Tepian air termasuk empat dermaga, tiga didedikasikan untuk memancing


artisanal dan satu penanganan kargo dan penumpang bergerak antara kota dan
Kepulauan Pasifik, serta kota-kota kecil di provinsi paling timur negara itu yang
tidak dapat diakses melalui jalan. Kegiatan memancing secara langsung terkait
dengan pasar ikan yang menempati salah satu ujung pantai. Di antara dermaga-
dermaga itu, trotoar dipagari dengan bermacam-macam gudang improvisasi
yang tidak teratur dan bangunan-bangunan kecil yang menampung penjual-
penjual ikan grosir dan berbagai pengusaha kecil yang terkait dengan aktivitas
maritim, seperti reparasi jaring-jaring ikan dan mesin-mesin di laut. Tanpa
diketahui sebagian besar penduduk Panama, hampir keseluruhan ikan dan
makanan laut yang dikonsumsi di kota berpindah tempat meskipun sebagian
besar fasilitasnya memenuhi beberapa peraturan sanitasi yang disyaratkan.

Sejak awal, keputusan dibuat untuk mengelompokkan semua kegiatan


dermaga dalam satu struktur tunggal, yang memungkinkan pembagian yang
sangat sederhana dari tepi laut menjadi area "rekreasi" menuju zona
bersejarah yang lebih tua dan area "kerja" menuju pasar ikan. Di depan pasar
yang ada, "alun-alun vendor" baru diusulkan untuk menampung semua usaha
kecil yang sebelumnya tersebar di sepanjang jalan lama. Berdampingan dengan
alun-alun, dermaga baru dirancang dengan tiga bagian independen untuk
kargo, penumpang, dan memancing (Gambar 12.3).

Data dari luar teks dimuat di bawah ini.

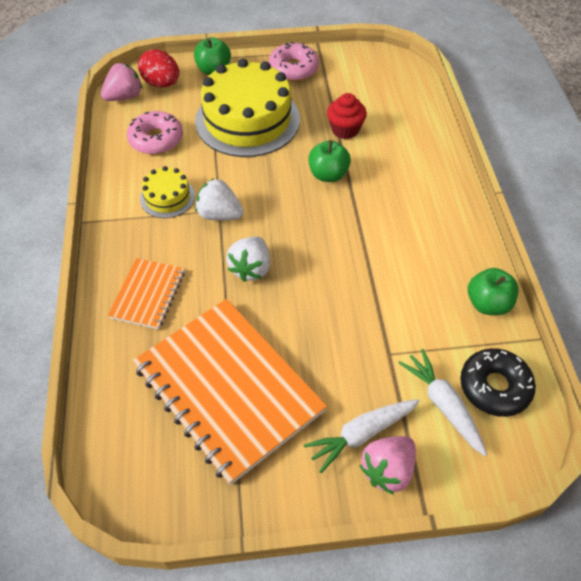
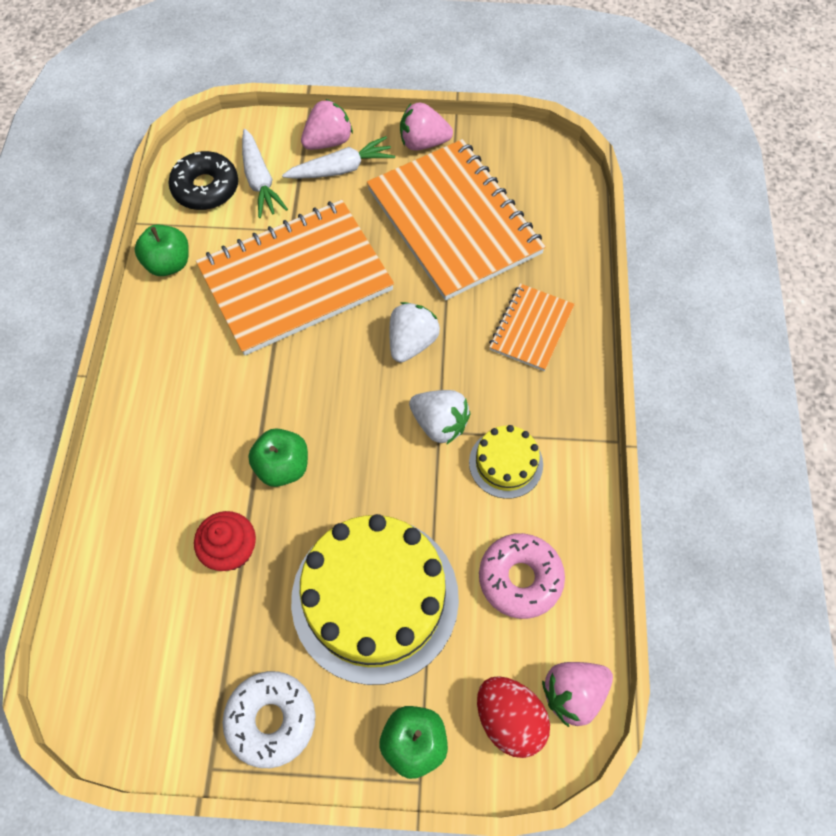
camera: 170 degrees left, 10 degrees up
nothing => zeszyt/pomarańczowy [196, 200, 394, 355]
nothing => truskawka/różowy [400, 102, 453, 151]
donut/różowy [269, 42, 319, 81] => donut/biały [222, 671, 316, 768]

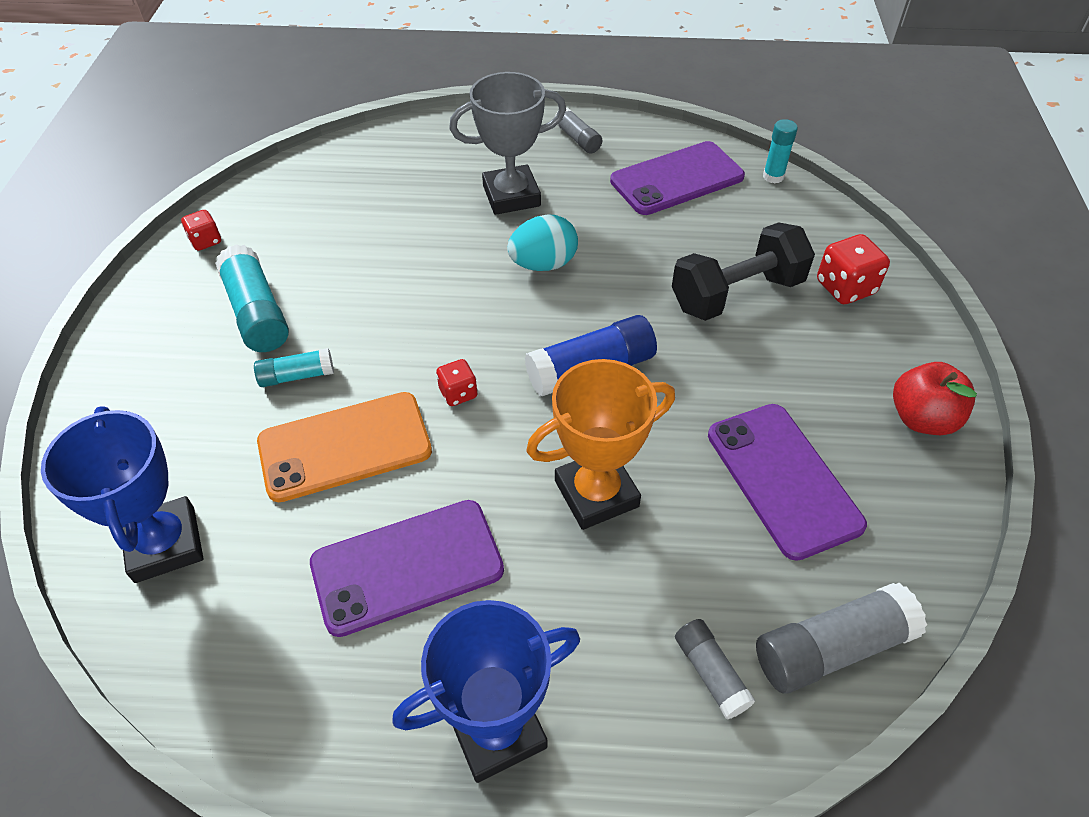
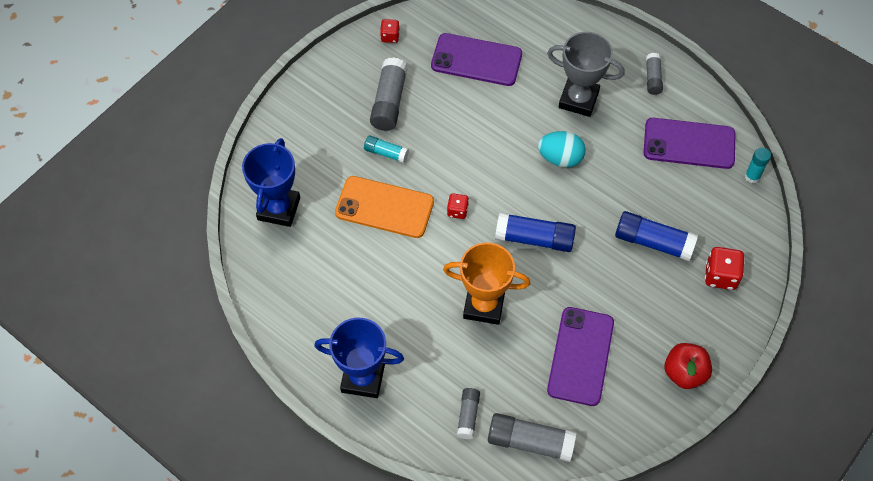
camera: 35 degrees right, 10 degrees up
telefon/fioletowy [310, 500, 504, 637] => telefon/fioletowy [431, 33, 522, 86], move
hantel/czarny [672, 222, 815, 321] => klej w sztyfcie/niebieski [615, 211, 698, 261]
klej w sztyfcie/turkusowy [215, 244, 289, 352] => klej w sztyfcie/szary [370, 57, 408, 131]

Taman linear publik di sepanjang pantai dibuat untuk melewati dermaga dan
alun-alun, sehingga pejalan kaki, pengendara sepeda dan pengguna rekreasi
lainnya dapat menikmati pemandangan dermaga dan kegiatan penjual ikan,
dan membiasakan diri dengan industri perkotaan yang penting ini. Mengikuti
prasangka sosial konvensional, beberapa pihak mempertanyakan
kompatibilitas jenis-jenis kelompok sosial ini, tetapi pada akhirnya desain yang
diusulkan berlaku (Gambar 12.4).

Seluruh proyek dirancang di bawah filosofi yang mungkin disebut "nol


penggusuran". Semua bisnis dan vendor yang ada, terlepas dari ukuran operasi
mereka, diberi ruang di fasilitas baru. Sensus rinci dari vendor dibuat, yang
menetapkan jenis kegiatan mereka dan ukuran kios mereka, dan fasilitas baru
ditawarkan yang berukuran sama atau lebih besar, dan yang mematuhi
peraturan sanitasi yang ada. Pendekatan ini memungkinkan transformasi
lengkap dari tepi laut sesuai dengan visi konvensional ruang perkotaan publik
sambil menghindari bahaya, dan bahkan memperkuat, usaha kecil tradisional.
Pengunjung dan pelanggan sekarang merasa lebih aman di lingkungan yang
lebih menarik, bersih, dan terorganisir dengan lebih baik. Seperti yang bisa
dengan mudah diprediksi, peningkatan kemakmuran publik dengan cepat
mengubah sifat dari banyak kios, dan sejumlah penjual ikan grosir bergeser ke
arah persiapan dan penyajian ceviche, piring ikan mentah tradisional, di bagian
alun-alun yang berubah menjadi improvisasi “food court”. Seluruh kompleks
telah menjadi tujuan urban yang penting.
Gambar 12.3 Sebelum dan sesudah dilihat dari tepi laut Casco Antiguo. Atas: ikan tua
kios vendor (Foto 2008). Bawah: Pasar dermaga dan vendor baru (Foto
2011 dan 2014). Taman linear berjalan di antara kedua fasilitas tersebut.
Foto-foto oleh penulis

Kasus terakhir ini penting untuk menyoroti kebutuhan untuk


menggabungkan usaha kecil dan informal ke dalam proyek pembangunan
kembali perkotaan besar, dan untuk mempertimbangkan dampak sosial dari
proyek-proyek ini dari tahap perencanaan. Ini juga menunjukkan bahwa
manfaat ekonomi dari pembangunan kembali dapat didistribusikan secara luas,
sehingga transformasi perkotaan dapat mengarah pada hasil yang saling
menguntungkan untuk berbagai kelompok dan kelas sosial.